In [1]:
import torch
import torch.nn as nn
import torch.optim as optim
from torch.utils.data import DataLoader, TensorDataset
from sklearn.metrics import roc_auc_score
import numpy as np
import numpy as np
import pandas as pd

In [2]:
device = torch.device('cuda' if torch.cuda.is_available() else 'cpu')

In [3]:
device

device(type='cpu')

**Load the toxcast dataset**

In [4]:
loaded_toxcast_features_train_val_test = np.load('../preprocessing/preprocessed_data/toxcast_features_train_val_test.npy', allow_pickle=True).item()

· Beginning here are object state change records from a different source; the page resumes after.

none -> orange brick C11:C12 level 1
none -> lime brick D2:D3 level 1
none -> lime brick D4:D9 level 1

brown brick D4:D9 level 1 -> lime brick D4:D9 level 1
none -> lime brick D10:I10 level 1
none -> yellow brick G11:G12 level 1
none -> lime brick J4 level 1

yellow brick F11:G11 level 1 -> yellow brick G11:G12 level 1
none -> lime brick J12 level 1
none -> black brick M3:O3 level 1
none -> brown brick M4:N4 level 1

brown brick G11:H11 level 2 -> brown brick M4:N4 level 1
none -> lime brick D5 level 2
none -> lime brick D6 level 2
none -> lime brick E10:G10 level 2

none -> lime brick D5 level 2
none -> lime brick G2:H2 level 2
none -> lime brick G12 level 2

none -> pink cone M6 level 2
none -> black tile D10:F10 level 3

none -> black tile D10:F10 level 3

loaded_toxcast_ecfp_descr_quantiles_scaled_X_train = loaded_toxcast_features_train_val_test['train']
loaded_toxcast_ecfp_descr_quantiles_scaled_X_val = loaded_toxcast_features_train_val_test['validation']
loaded_toxcast_ecfp_descr_quantiles_scaled_X_test = loaded_toxcast_features_train_val_test['test']

In [5]:
toxcast_features = np.concatenate((loaded_toxcast_ecfp_descr_quantiles_scaled_X_train,
                                  loaded_toxcast_ecfp_descr_quantiles_scaled_X_val,
                                  loaded_toxcast_ecfp_descr_quantiles_scaled_X_test), axis=0)

In [6]:
toxcast_features.shape

(8595, 2248)

In [7]:
toxcast_features = torch.tensor(toxcast_features, dtype=torch.float32).to(device)

In [8]:
loaded_toxcast_labels_train_val_test = np.load('../preprocessing/preprocessed_data/toxcast_labels_train_val_test.npy', allow_pickle=True).item()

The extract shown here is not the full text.